Hier die anderen Klassen ...könntest du es etwas verständlicher formulieren ...bin noch Anfänger 


[JAVA=42]package statObjekteHa;

public class BalkenMitLast {
	double laenge ;
	double EinzellastF;


	public BalkenMitLast (double laenge,double EinzellastF ){
	this.laenge = laenge;

	this.EinzellastF = EinzellastF;

	}
	public double getLaenge () {
		return laenge;
	}

	public double getEinzellastF () {
		return EinzellastF;
	}


}
[/code]

[JAVA=42]package statObjekteHa;

public class Dehnstab {
	double e;
	double h;
	double Last;
	double EinzellastF5;

	public Dehnstab (double h,double Last,double e ){
		this.h = h;
		this.Last = Last;

	}
	public double geth(){
		return h;
	}
	public double getLast(){
		return Last;
	}
	public double gete(){
		return e;
	}
	public double getEinzellastF5(){
		return EinzellastF5;
	}

}
[/code]


----------



## SlaterB (3. Jul 2012)

was genau war unverständlich? es gibt ja mindestens zwei unterschiedliche Themen,
zum ersten, zum Konstruktor, habe ich jetzt nochmal alle Klasse genau in ihren packages kopiert,
kein Compilerfehler,

mehr als den schon geschriebenen Rat zum neuen Projekt will mir nicht einfallen

----

zum zweiten Thema könnte ich schon eher Rückfragen verstehen, aber das ist wohl erst interessant wenn das erste erledigt ist?


----------



## looser88 (3. Jul 2012)

Also verstehe ich das Richtig ...du hast den Quelltext kopiert und in eclipse eingefügt und hast keinerlei Fehlermeldung ?!


----------



## SlaterB (3. Jul 2012)

genau, da ist wirklich nichts falsch, 

nun fällt mir dich noch was ein:
kompiliert
ModellHa AnwHa = new ModellHa( null,null,null,null,null,null,null,);
?
damit würdest du die Einschränkung auf konkrete Klassen vermeiden, falls es bei dir doch irgendwie mehrere im Umlauf sind,

aber weitere Untersuchungen dazu wären mühsam..,
falls interessiert: 
kannst du einen Konstruktor mit nur einem Parameter anlegen und dann auch aufrufen?
mal mit BalkenMitLast, mal mit Dehnstab?

kannst du in allen Klassen public statische Konstanten neu anlegen und sie von allen anderen Klassen aus aufrufen?
wenn die nicht gefunden werden spricht das umso mehr für verschiedene Versionen


----------



## looser88 (3. Jul 2012)

Fehler habe ich wegbekommen  nun wie bekomme ich die p1,p2 usw vom ModellHa in meinen AnwHa !?!?!?!????:L???:L
Ick raff es einfach nicht ..........


----------



## SlaterB (3. Jul 2012)

in Attributen speichern, so wie du auch schon 
> double EinzellastF;
hast und darauf auch zugreifst, auch ohne get-Methode..
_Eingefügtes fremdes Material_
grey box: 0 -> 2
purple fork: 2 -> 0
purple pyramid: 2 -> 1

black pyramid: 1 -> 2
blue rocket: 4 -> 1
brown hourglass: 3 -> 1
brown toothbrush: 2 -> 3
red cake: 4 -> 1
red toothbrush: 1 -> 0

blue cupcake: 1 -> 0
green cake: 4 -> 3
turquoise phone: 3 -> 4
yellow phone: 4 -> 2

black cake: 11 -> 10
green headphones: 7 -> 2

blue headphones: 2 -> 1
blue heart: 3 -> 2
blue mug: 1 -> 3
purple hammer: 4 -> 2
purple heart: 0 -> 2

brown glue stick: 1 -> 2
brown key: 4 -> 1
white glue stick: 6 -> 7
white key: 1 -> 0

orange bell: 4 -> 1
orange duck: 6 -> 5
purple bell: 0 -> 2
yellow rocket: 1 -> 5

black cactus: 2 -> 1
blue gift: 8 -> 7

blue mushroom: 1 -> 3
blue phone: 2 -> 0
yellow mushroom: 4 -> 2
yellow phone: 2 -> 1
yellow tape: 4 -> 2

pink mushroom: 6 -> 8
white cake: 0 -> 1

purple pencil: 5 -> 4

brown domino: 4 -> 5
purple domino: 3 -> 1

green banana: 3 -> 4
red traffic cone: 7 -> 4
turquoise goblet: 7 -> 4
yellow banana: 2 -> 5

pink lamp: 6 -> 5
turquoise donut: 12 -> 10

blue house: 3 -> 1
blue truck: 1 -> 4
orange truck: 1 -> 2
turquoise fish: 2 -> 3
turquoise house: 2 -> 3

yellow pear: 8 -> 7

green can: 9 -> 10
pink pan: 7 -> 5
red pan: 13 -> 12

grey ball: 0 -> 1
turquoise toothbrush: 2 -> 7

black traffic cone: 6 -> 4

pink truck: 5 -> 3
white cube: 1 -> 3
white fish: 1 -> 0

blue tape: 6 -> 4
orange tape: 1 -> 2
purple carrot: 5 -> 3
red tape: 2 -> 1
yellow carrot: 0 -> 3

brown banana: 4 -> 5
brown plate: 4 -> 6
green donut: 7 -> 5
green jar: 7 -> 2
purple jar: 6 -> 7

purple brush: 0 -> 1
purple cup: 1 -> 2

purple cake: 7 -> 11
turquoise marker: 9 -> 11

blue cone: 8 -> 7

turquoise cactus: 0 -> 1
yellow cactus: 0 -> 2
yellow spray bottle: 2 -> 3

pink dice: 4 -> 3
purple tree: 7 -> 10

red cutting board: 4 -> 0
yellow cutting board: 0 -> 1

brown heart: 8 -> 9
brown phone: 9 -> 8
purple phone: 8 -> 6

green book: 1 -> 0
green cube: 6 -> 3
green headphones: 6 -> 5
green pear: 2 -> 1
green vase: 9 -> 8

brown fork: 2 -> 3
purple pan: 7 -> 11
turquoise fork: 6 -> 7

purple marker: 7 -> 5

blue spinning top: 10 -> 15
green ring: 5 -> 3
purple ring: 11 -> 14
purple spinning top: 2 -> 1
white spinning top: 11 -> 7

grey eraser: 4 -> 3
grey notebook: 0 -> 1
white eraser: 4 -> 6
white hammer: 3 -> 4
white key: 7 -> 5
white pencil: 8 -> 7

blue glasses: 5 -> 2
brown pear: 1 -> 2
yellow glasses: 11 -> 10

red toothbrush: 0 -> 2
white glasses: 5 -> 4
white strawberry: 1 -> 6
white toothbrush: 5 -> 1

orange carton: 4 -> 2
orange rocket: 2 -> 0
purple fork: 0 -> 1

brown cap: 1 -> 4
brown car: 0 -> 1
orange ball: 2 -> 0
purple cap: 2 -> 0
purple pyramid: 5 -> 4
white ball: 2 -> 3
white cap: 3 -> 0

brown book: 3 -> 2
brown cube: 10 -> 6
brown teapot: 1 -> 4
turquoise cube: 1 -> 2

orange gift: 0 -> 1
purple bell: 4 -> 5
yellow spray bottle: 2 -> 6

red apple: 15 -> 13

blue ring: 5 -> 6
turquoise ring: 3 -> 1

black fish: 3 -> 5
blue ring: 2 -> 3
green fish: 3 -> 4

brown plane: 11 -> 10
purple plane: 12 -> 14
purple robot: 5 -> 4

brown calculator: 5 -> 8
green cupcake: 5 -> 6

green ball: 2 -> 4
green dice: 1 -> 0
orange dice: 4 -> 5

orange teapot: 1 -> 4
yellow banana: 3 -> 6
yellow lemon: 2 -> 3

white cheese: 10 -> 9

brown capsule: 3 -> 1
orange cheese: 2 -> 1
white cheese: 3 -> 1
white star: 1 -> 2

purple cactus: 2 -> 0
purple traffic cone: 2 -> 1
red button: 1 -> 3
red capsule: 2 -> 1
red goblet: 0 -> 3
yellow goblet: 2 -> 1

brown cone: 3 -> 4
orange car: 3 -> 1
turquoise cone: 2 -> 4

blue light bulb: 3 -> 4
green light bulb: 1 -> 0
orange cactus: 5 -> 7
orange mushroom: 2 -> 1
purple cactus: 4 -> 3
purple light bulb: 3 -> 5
wenn du willst dann freilich auch get + set für die neuen Attribute in ModellHa,


Variablen übrigens immer klein schreiben!


----------



## looser88 (3. Jul 2012)

kann ich nicht einfach 

[JAVA=42]double p1 = ModellHa.berechnungBalkenmitte.p1;[/code]
 oder so eingeben ....damit er weiß er soll die Formel aus ModellHa nehmen....?


----------



## SlaterB (3. Jul 2012)

nein, so funktioniert es nicht,
die Methode musst du schon normal aufrufen, 
eine Zeile danach dann p1 abholen, aber bitte mit korrekter Syntax, die sollte klar sein..


----------